後半には「Watching the River Run」の静けさ、「Pathway to Glory」の長い展開、「Sailin’ the Wind」の緊張感が置かれている。短いポップソングと、演奏をじっくり聴かせる曲を交互に並べた構成が本作の強みだ。
二人組ではなくバンドとして聴く
ロギンス&メッシーナの中心は二人の作曲とハーモニーだが、『Full Sail』では周囲の演奏者もはっきりした役割を持つ。Al Garthのヴァイオリンや管楽器、Jon Clarkeの木管、Larry SimsとMerel Breganteのリズム隊が、曲ごとに編成の色を変えている。
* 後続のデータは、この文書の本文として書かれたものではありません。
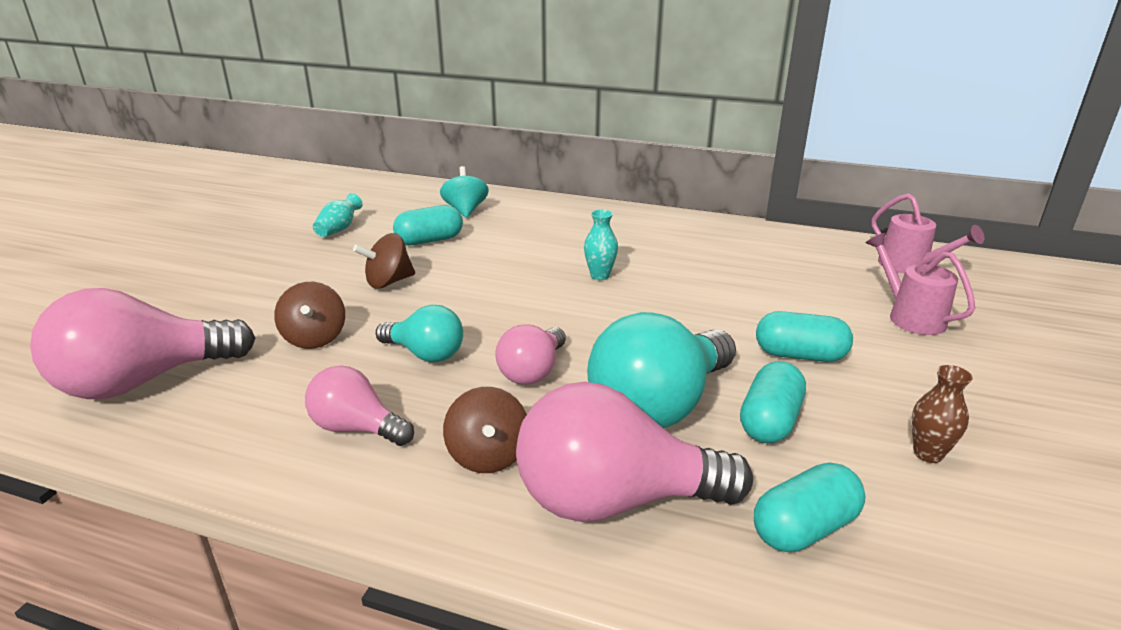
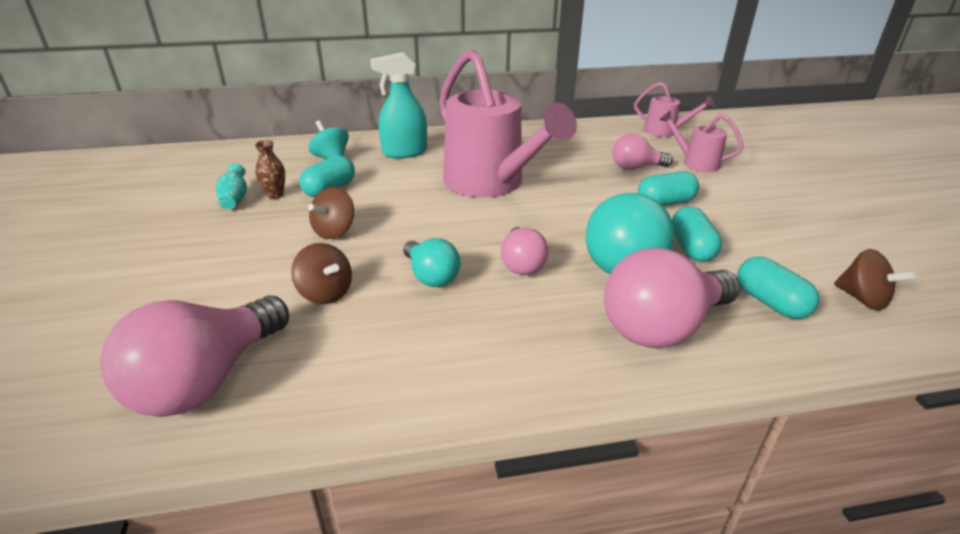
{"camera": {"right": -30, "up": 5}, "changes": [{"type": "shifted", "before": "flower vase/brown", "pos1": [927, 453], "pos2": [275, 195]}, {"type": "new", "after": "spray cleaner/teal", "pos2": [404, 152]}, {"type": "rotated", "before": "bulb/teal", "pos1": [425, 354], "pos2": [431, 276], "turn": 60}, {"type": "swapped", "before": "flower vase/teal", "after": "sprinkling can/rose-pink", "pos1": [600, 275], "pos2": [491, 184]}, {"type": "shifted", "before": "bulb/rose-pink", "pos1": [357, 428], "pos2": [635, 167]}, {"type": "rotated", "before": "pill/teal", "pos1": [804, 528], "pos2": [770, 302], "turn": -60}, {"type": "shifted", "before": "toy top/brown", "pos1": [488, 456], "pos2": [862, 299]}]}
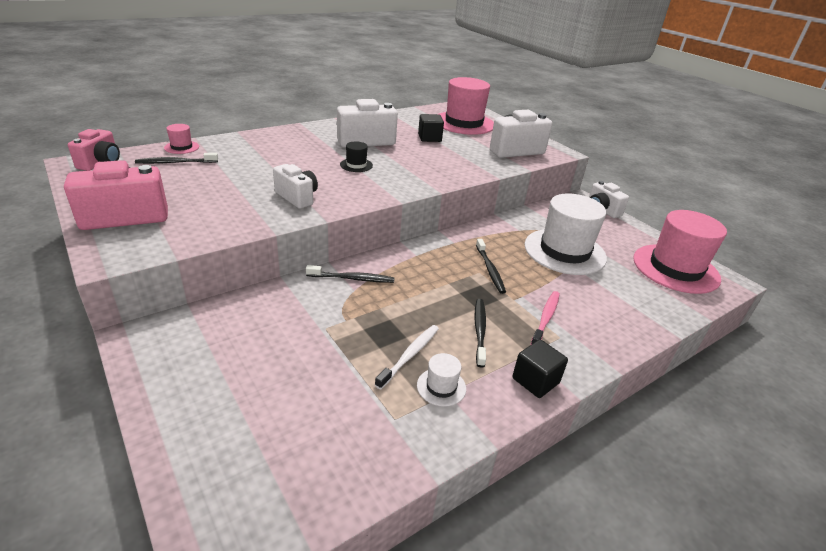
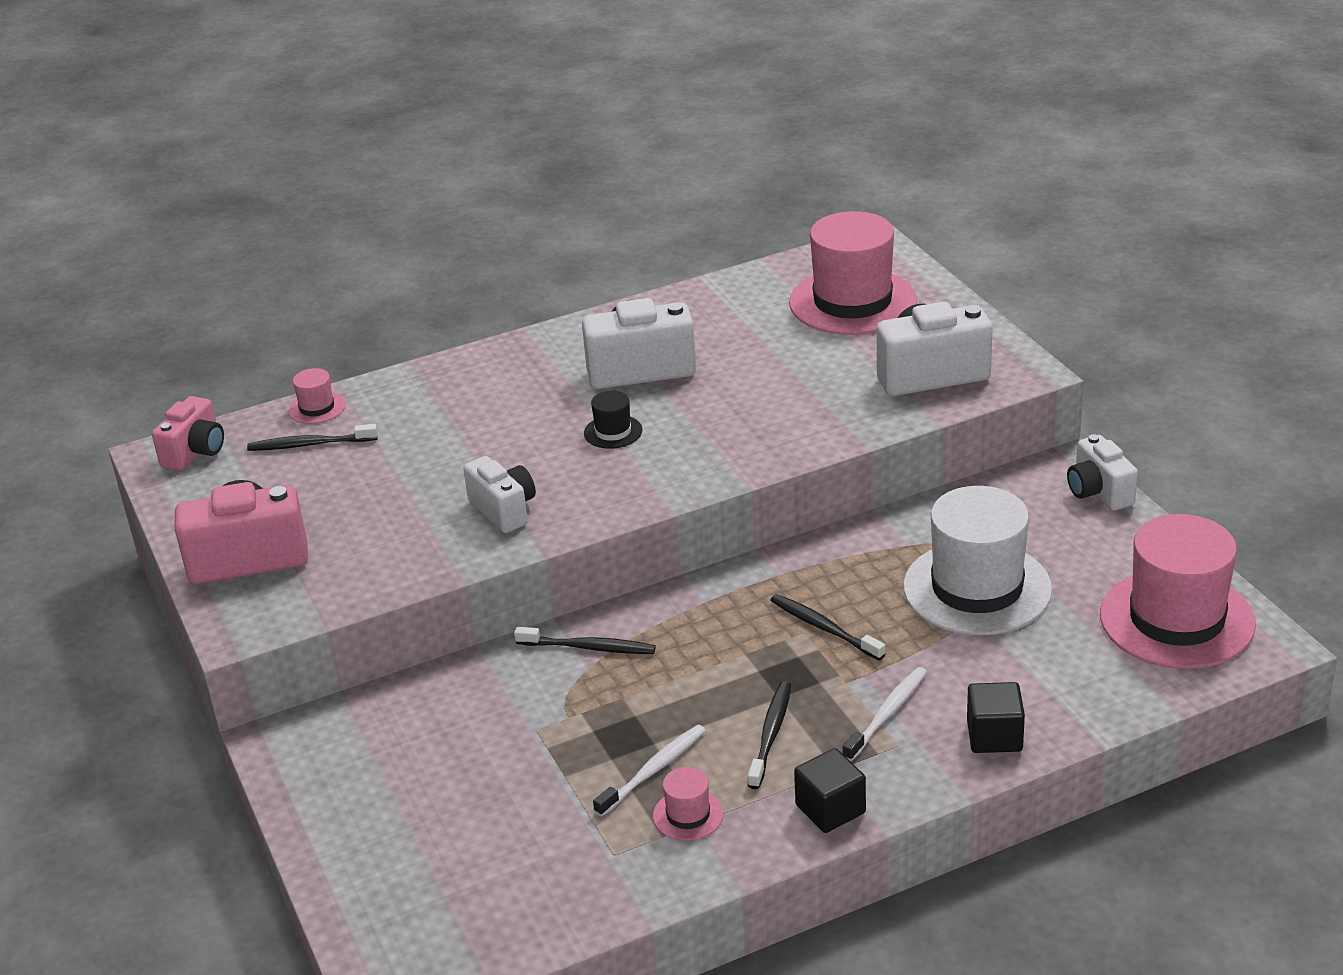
{"camera": {"right": 15, "up": 0}, "changes": [{"type": "repainted", "before": "hat/snow-white", "after": "hat/rose-pink", "pos1": [441, 387], "pos2": [688, 815]}, {"type": "rotated", "before": "tooth brush/black", "pos1": [490, 270], "pos2": [824, 628], "turn": 135}, {"type": "repainted", "before": "tooth brush/rose-pink", "after": "tooth brush/snow-white", "pos1": [546, 318], "pos2": [887, 714]}, {"type": "shifted", "before": "block/black", "pos1": [429, 138], "pos2": [994, 736]}]}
「Lahaina」の軽い揺れ、「You Need a Man / Coming to You」の長い連結曲、「Pathway to Glory」のドラマ性は、二本のギターだけでは生まれない。柔らかな歌を入口にしながら、演奏の細部まで聴き直せるアルバムである。
代表曲と聴きどころ
Lahaina
ハワイの町Lahainaを題材にしたLoggins作のオープニング曲。打楽器とコーラスが軽やかな流れを作る。観光地を説明する曲というより、土地の空気をユーモアのある言葉とリズムに置き換えた一曲だ。
My Music
LogginsとMessinaの共作。ロックンロールへの愛着を簡潔なサビにまとめた、アルバムで最も即効性のある曲の一つ。二人の声が掛け合い、ステージで観客と共有できる明快さを持つ。
A Love Song
Loggins作の短いラヴソング。大きく盛り上げず、まっすぐな旋律とコーラスで聴かせる。後にAnne Murrayにも取り上げられた、Logginsのソングライターとしての強さがよく分かる曲だ。
Watching the River Run
二人の共作による穏やかな曲。川の流れを見ながら立ち止まる感覚を、ピアノと柔らかなハーモニーで表す。本作の開放感を保ちながら、賑やかな前半から静かな後半へ橋を架ける。
Pathway to Glory
Messina作の長尺曲。静かな歌から厚いバンド演奏へ展開し、曲の途中で景色が変わる。ヒット曲だけでは分からない、編曲者、ギタリストとしてのMessinaを聴くための重要曲である。
収録曲
- Lahaina
- Travelin' Blues
- My Music
- A Love Song
- You Need a Man / Coming to You
- Watching the River Run
- Pathway to Glory
- Didn't I Know You When
- Sailin' the Wind
『Sittin’ In』『Mother Lode』との違い
『Sittin’ In』には、経験の異なる二人が初めて組む面白さがある。『Full Sail』では役割分担が自然になり、短い曲と長い演奏を一枚の流れとして整理できるようになった。
次作『Mother Lode』では、明るいシングル候補よりも内省的な曲と複雑なアレンジが増える。入口の分かりやすさでは『Full Sail』、アルバムの奥行きでは『Mother Lode』という違いがある。
初めて聴くなら
まず「My Music」「A Love Song」「Watching the River Run」の3曲を聴くと、明るさ、メロディ、ハーモニーの基本がつかめる。そこから「Lahaina」と「Pathway to Glory」へ進めば、リズムと長い演奏を含むバンドの幅も見えてくる。